6. The integrated circuit according to claim 1, produced on a silicon substrate.

7. The integrated circuit according to claim 1, wherein a structure of each of the series of at least two substantially identical, synchronous and independent oscillator circuits is identical and configured so that a given number of juxtaposed oscillator circuits, forming a group, fits around a node point shared by each oscillator circuit of said group, in the manner of a mosaic with repeated patterns, and wherein the oscillator circuits are coupled one to one to said node point.

8. The integrated circuit according to claim 7, further comprising at least two groups of juxtaposed oscillator circuits, wherein said homologous oscillating nodes of the oscillator circuits of each group are coupled one to one via respective metal transmission lines.

9. The integrated circuit according to claim 7, wherein each of the oscillator circuit in said group has a circuit layout having an isosceles triangular shape and wherein node point is a co-located apex point of the isosceles triangular shapes.

10. The integrated circuit according to claim 1, wherein said series of at least two substantially identical, synchronous and independent oscillator circuits comprises between 2 and 32 oscillator circuits.

11. The integrated circuit according to claim 1, in which each oscillator circuit is configured to oscillate at a frequency of between 57 GHz and 86 GHz.

12. An integrated circuit, comprising: a first oscillator circuit including a first pair of oscillating signal nodes; a second oscillator circuit including a second pair of oscillating signal nodes; wherein the first and second oscillator circuit are substantially identical, synchronous and independent oscillator circuits; a pair of coupling tracks that directly connect corresponding oscillating signal nodes of the first and second oscillator circuits such that the first and second oscillator circuits are connected in parallel with each other.

13. The integrated circuit of claim 12, wherein each oscillating circuit of the first and second oscillating circuit has a circuit layout having an isosceles triangular shape, each isosceles triangular shape having a pair of isometric sides, and wherein one isometric side of the first oscillating circuit is adjacent and parallel to one isometric side of the second oscillating circuit.

14. The integrated circuit of claim 13, wherein the pair of coupling tracks are provided for connection of first and second oscillating circuits at co-located apex points of the isosceles triangular shapes for the first and second oscillating circuits.

15. The integrated circuit of claim 12, wherein a length of each track in said pair of coupling tracks is less than or equal to one twentieth of a corresponding wavelength at a frequency of oscillation of the oscillator circuits.

16. The integrated circuit of claim 12, wherein an impedance of each track of said pair of coupling tracks is less than one tenth of an impedance of one of said oscillator circuits.

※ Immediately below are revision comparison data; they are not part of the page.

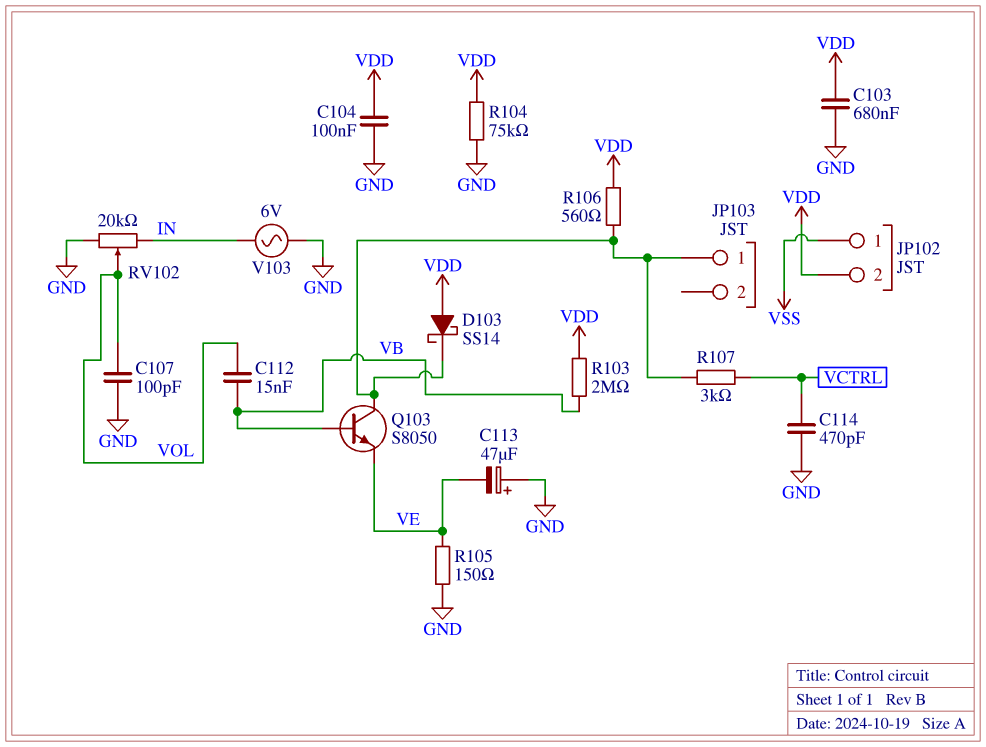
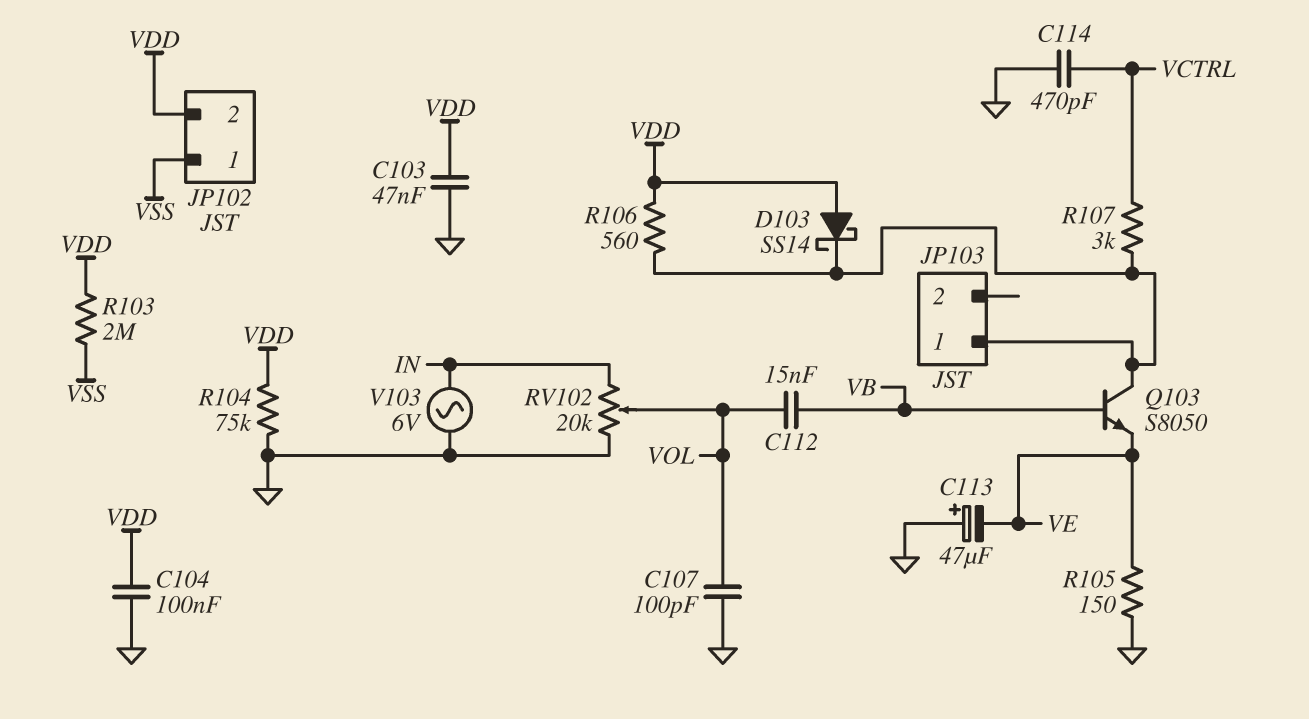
C103: 680nF (GND, VDD) -> 47nF (GND, VDD)
R103: 2M (VB, VDD) -> 2M (VDD, VSS)

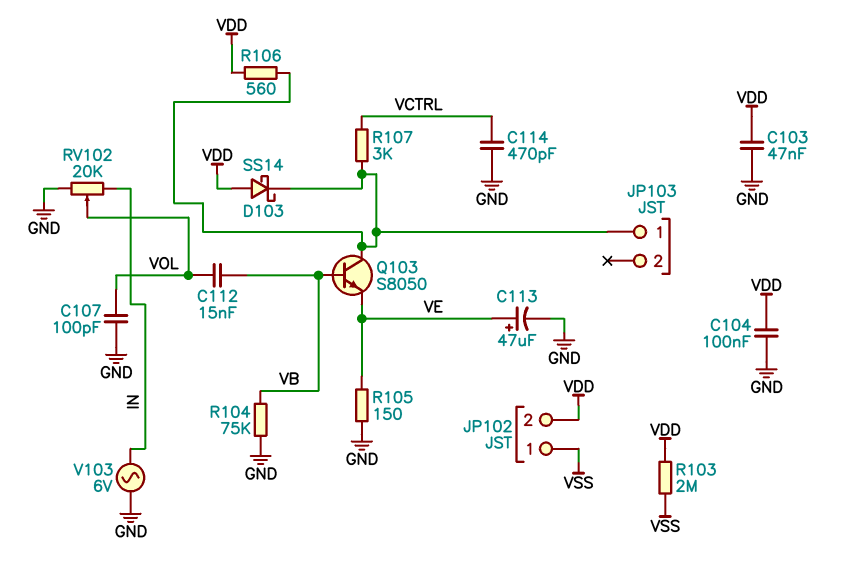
C113: 47uF (plus GND, minus VE) -> 47uF (plus VE, minus GND)
R104: 75k (GND, VDD) -> 75k (GND, VB)

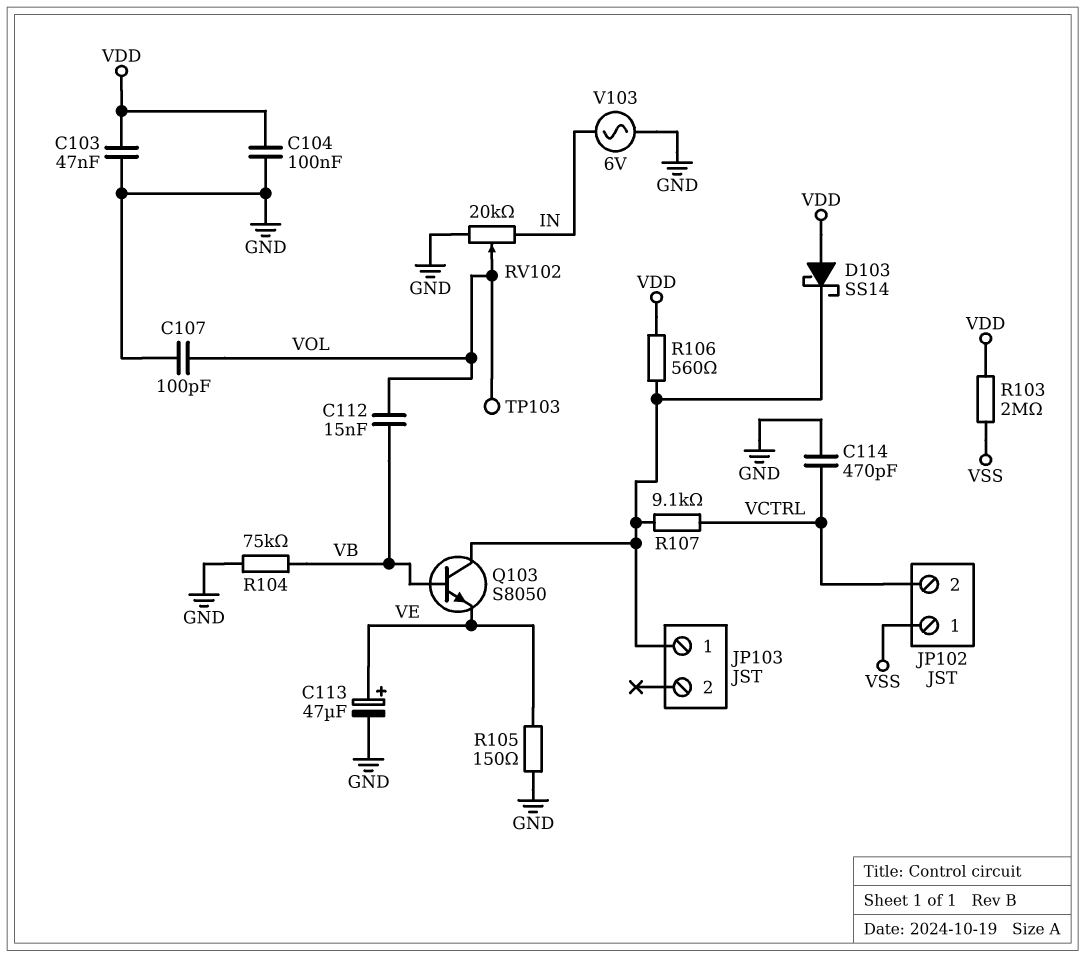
JP102 pin 2: VDD -> VCTRL
R107: 3k (JP103/1, VCTRL) -> 9.1k (JP103/1, VCTRL)
TP103: none -> test point (VOL)

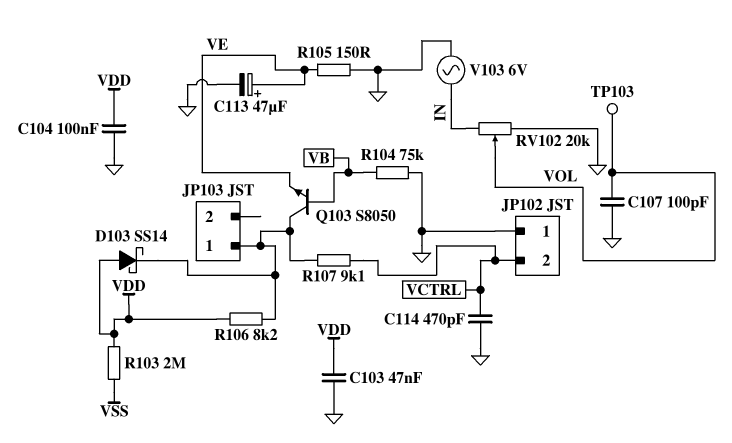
C112: 15nF (VB, VOL) -> none
JP102 pin 1: VSS -> GND
R106: 560 (JP103/1, VDD) -> 8.2k (JP103/1, VDD)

17. The integrated circuit of claim 12, wherein each oscillating circuit of the first and second oscillating circuit has a circuit layout having an isosceles triangular shape, each isosceles triangular shape having a pair of isometric sides, and wherein the pair of coupling tracks are provided for connection of first and second oscillating circuits at co-located apex points of the isosceles triangular shapes for the first and second oscillating circuits.

Description

BRIEF DESCRIPTION OF THE DRAWINGS

[0041] Other advantages and features of the invention will become apparent upon examining the detailed description of completely non-limiting embodiments and the appended drawings, in which:

[0042] FIG. 1 is a circuit diagram of an exemplary electronic ultra-low phase noise oscillator circuit;

[0043] FIG. 2 schematically shows an integrated circuit architecture;

[0044] FIG. 3 is a circuit diagram of another exemplary ultra-low phase noise oscillator electronic circuit;

[0045] FIG. 4 schematically shows another oscillator architecture; and

[0046] FIG. 5 schematically shows another oscillator architecture.

DETAILED DESCRIPTION OF THE DRAWINGS

[0047] FIG. 1 shows a circuit diagram of an exemplary electronic ultra-low phase noise oscillator circuit according to one embodiment, comprising a series of two substantially identical voltage-controlled oscillator circuits VCO.

[0048] The resonant wavelength of the oscillators VCO is, for example, in the millimeter range.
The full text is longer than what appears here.